Focusing on millennials, this is a demographic ripe with opportunity for advisors and not just because they’re part of the great wealth transfer age group. Fact is millennials need financial advice.
Rough Market Shook Millennials
Consider the point that many of the oldest millennials entered the workforce leading up to, during or following the global financial crisis. More recently, younger generations – along with the rest of us – had to deal with the coronavirus bear market and the related economic headwinds. That was followed by a yet-to-be-completed era of rising interest rates and the worst inflation in 40 years –prior to the births of many millennials.
Millennials actually need quite a bit of guidance from advisors. As has been well documented, both stocks and bonds are struggling this year, but millennial investors are taking it particularly hard, running for the exits and hitting the “sell button” at a time when they should being just the opposite.
“When asked if they had at least one investment product in their household, younger respondents reported a steep drop from 2021. Just 57% of millennials and 49% of Gen Z adults claimed to own an investment account in June 2022, down from 70% and 60%, respectively, a year earlier,” notes Ally Chief Market Strategist Lindsey Bell.
It’s not a stretch to infer from those data points the combination of lack of government stimulus, collapsing meme stock enthusiasm and the so-called crypto winter are playing negative roles in younger investors’ outcomes and views.
“In our own survey, at Ally, we found that millennials were more likely than any other generation to sell their investments over the past year,” adds Bell. “49% of millennials told us they sold all or some of their investments, which compares to 21% of Gen X and 17% of Gen Z. The top reason that millennials sold was to cover household expenses. Losses from crypto investing, inflation and the fear of losing money also resulted in selling by this generation.”
In other words, the investment departures by millennials are nearly as much as the other three generations COMBINED.
Millennials Need Guidance, Reminders
Millennials’ recent investing jitters suggest several of things, including these market participants don’t fully understand the benefits of time and nor do they realize assets don’t move up in straight lines.

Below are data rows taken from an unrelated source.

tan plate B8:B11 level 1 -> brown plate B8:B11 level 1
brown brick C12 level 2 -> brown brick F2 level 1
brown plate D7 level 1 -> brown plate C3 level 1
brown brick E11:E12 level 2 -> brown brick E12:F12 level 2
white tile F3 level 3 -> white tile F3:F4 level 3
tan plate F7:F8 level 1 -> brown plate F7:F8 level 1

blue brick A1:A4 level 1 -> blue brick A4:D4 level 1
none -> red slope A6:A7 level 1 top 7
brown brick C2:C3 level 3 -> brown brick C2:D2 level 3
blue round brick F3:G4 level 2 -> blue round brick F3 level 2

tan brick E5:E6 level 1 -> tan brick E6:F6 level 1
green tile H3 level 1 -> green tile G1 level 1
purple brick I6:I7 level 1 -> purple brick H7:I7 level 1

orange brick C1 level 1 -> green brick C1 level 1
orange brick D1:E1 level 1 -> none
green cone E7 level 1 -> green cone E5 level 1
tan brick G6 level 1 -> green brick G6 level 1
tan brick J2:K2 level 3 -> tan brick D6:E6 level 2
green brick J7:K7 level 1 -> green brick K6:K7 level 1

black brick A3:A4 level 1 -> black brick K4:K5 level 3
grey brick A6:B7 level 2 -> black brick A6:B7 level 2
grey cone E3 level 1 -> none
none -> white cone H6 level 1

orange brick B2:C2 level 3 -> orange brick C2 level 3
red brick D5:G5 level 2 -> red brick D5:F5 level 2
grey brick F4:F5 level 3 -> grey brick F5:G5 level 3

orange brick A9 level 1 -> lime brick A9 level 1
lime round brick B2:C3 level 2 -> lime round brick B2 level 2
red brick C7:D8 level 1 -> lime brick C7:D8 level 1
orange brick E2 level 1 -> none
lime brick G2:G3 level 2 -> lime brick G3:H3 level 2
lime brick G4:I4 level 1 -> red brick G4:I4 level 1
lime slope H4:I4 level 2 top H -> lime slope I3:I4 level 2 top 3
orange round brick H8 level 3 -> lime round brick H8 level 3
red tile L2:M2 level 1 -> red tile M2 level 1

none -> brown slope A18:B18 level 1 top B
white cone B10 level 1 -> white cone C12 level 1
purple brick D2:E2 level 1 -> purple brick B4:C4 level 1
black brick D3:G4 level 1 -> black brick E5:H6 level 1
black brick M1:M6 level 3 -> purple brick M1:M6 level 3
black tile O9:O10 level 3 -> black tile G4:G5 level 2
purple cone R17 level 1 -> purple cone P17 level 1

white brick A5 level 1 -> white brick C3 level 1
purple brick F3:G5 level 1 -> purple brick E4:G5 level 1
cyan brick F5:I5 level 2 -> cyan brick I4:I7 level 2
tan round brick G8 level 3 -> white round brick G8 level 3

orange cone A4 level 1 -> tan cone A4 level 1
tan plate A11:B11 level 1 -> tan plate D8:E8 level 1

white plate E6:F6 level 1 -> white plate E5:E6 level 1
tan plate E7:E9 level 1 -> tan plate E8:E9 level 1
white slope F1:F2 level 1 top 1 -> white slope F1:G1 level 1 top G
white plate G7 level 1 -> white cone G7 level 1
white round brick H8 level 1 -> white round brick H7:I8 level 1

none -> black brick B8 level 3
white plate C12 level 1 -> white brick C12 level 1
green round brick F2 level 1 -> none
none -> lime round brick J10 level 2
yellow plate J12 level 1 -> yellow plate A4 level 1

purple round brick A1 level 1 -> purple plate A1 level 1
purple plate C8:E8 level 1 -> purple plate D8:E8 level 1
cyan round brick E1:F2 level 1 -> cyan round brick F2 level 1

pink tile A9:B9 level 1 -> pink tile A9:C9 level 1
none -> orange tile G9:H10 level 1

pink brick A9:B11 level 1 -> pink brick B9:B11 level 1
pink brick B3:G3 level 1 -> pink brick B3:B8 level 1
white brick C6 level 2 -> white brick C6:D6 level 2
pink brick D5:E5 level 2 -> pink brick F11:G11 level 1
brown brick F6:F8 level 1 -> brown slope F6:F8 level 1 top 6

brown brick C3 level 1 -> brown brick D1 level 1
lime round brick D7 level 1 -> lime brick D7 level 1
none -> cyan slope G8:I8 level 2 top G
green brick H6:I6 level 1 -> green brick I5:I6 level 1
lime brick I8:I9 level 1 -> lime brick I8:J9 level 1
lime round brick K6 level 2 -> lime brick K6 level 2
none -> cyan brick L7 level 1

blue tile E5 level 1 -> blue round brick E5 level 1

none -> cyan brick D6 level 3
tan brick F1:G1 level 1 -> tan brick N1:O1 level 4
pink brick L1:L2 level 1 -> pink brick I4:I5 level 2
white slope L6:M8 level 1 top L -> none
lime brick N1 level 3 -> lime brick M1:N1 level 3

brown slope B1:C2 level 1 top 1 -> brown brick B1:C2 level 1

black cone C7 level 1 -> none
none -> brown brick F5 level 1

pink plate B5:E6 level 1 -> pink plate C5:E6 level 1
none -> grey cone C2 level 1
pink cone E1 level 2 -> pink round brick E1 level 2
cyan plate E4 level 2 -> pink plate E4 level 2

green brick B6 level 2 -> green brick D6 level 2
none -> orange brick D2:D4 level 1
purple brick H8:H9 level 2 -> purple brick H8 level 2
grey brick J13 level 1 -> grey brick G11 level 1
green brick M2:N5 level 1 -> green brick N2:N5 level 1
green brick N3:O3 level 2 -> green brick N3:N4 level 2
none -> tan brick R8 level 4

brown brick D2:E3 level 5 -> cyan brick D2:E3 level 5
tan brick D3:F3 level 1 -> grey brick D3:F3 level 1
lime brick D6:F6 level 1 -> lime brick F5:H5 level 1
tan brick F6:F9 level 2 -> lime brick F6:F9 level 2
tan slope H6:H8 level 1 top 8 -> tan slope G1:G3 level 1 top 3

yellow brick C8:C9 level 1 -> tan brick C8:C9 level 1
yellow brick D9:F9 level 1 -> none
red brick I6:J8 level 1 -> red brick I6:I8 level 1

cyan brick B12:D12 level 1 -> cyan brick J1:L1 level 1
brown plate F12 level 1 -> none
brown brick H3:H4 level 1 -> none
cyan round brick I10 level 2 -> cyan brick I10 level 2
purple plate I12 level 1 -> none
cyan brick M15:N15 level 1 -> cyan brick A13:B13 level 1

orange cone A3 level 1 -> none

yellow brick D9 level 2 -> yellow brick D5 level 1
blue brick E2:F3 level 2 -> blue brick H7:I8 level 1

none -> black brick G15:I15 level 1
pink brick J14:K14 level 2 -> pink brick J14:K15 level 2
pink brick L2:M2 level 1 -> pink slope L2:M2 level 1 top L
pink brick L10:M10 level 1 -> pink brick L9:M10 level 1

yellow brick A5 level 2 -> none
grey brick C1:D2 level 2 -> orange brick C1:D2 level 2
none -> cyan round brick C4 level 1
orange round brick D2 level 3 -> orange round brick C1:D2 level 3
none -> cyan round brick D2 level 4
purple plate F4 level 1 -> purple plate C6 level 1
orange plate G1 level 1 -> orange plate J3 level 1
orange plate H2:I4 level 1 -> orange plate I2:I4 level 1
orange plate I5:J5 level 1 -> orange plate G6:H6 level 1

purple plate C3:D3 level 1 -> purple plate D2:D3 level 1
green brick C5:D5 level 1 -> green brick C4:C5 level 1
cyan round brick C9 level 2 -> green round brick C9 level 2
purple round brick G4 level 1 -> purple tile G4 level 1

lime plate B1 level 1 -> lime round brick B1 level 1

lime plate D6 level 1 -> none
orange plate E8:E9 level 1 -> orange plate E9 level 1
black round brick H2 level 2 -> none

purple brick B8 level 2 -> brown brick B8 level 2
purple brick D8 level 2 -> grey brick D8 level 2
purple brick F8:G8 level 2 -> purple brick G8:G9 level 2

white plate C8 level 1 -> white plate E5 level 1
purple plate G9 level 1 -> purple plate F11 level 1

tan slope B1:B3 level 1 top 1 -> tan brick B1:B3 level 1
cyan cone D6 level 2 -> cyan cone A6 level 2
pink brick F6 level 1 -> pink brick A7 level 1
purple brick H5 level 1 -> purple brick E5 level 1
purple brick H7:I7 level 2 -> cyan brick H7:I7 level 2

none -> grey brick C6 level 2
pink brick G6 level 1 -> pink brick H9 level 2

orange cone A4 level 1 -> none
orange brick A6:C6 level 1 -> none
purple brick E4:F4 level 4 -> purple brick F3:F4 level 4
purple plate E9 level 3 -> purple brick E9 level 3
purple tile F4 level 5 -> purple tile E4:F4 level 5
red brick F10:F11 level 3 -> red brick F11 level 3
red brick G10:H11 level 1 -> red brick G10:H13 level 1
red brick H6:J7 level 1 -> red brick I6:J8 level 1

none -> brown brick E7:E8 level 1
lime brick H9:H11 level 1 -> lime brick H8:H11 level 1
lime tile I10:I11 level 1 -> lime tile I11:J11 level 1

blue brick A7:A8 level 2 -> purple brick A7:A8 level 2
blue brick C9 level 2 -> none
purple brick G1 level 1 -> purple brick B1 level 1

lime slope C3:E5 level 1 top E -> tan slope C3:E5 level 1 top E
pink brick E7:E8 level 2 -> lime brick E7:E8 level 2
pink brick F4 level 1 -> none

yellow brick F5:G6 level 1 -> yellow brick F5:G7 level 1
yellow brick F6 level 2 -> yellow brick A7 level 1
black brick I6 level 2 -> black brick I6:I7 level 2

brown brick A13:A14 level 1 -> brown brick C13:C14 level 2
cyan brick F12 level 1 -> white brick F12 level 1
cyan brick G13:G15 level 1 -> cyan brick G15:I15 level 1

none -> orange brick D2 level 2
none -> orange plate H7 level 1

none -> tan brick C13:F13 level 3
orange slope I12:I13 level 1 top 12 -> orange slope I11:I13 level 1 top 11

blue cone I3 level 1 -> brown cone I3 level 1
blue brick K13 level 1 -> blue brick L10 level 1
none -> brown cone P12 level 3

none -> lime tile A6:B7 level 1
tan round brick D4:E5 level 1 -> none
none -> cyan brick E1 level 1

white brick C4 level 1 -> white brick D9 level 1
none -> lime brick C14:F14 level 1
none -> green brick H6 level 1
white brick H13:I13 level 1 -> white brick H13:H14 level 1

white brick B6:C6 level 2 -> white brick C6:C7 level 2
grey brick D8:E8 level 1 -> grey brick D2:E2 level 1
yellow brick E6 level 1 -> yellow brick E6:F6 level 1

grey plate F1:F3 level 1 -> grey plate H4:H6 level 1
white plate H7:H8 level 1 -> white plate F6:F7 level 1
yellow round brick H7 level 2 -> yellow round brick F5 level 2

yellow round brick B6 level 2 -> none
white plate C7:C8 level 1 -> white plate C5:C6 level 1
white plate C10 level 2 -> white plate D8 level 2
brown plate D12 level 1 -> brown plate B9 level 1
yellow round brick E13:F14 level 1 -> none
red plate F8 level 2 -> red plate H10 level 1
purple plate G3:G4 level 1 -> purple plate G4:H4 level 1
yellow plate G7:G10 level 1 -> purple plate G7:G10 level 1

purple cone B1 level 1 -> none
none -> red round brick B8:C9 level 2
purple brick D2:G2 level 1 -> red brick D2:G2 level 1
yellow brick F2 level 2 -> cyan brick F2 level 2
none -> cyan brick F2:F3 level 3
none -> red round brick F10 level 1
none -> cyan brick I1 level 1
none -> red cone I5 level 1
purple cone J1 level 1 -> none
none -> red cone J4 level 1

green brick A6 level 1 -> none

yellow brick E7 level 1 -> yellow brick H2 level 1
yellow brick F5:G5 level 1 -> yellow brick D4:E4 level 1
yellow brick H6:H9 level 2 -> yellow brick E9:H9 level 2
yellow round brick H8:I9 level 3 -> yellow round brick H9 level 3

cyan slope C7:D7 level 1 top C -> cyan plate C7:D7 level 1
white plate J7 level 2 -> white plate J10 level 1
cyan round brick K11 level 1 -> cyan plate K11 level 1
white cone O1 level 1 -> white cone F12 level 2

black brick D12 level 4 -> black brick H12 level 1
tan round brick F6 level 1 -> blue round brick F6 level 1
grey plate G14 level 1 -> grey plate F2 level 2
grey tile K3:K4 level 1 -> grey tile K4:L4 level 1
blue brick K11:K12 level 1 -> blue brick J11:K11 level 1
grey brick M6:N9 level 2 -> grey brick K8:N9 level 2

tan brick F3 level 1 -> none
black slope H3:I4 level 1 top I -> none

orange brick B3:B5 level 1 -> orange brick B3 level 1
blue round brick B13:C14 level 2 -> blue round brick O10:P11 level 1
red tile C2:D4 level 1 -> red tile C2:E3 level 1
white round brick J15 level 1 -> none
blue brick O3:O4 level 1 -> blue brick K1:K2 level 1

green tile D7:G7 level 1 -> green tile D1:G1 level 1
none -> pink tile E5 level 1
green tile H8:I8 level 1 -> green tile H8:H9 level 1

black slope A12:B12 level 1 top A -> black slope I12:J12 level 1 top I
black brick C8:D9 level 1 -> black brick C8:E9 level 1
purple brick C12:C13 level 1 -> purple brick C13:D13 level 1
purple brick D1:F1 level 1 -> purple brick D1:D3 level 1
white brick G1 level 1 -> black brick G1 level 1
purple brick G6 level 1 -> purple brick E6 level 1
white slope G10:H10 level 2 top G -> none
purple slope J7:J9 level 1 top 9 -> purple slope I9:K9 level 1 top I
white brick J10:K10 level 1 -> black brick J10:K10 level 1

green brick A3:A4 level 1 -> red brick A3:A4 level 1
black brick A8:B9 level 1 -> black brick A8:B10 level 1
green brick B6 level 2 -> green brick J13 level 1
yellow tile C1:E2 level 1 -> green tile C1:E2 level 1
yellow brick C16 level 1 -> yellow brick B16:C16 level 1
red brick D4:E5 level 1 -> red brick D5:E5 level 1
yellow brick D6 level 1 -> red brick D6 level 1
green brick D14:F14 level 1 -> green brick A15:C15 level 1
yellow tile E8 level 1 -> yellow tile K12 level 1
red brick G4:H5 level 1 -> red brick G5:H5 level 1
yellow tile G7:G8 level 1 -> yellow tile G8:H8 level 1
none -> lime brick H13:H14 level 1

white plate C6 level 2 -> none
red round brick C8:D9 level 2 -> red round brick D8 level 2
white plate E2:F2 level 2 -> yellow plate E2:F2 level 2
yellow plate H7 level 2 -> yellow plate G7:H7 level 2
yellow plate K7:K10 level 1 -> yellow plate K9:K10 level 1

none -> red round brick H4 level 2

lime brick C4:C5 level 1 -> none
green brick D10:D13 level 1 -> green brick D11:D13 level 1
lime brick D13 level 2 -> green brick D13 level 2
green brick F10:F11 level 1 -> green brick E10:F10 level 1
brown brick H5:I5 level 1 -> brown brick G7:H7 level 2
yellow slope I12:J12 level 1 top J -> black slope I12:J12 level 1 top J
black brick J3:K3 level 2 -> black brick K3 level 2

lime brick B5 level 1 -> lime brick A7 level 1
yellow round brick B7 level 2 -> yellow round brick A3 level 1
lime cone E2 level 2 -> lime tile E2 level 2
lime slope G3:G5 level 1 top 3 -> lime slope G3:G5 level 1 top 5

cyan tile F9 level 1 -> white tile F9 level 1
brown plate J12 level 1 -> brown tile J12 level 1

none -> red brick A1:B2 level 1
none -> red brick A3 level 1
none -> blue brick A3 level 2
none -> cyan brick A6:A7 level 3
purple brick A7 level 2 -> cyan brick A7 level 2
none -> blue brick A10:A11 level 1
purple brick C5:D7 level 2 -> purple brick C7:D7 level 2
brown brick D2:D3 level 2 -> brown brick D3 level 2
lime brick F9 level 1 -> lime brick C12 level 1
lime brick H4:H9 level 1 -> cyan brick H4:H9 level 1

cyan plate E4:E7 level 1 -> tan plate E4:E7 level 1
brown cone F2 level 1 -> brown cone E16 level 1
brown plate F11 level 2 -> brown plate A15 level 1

On the bright side of this equation, is the point that knowing the two points above equips advisors to work with millennial clients and position them for long-term success.
“How important is time in the market? When you start investing early and you stay invested, you’re letting your money do the heavy lifting for you. The chart below is among my favorites to illustrate the power of saving early and often. Contributing $20 per month for 20 years can yield an account value of nearly $12,000. Begin 10 years later, though, and you’d have less than $3,700. Start even later in the game, and it’s hard to build significant wealth,” concludes Bell.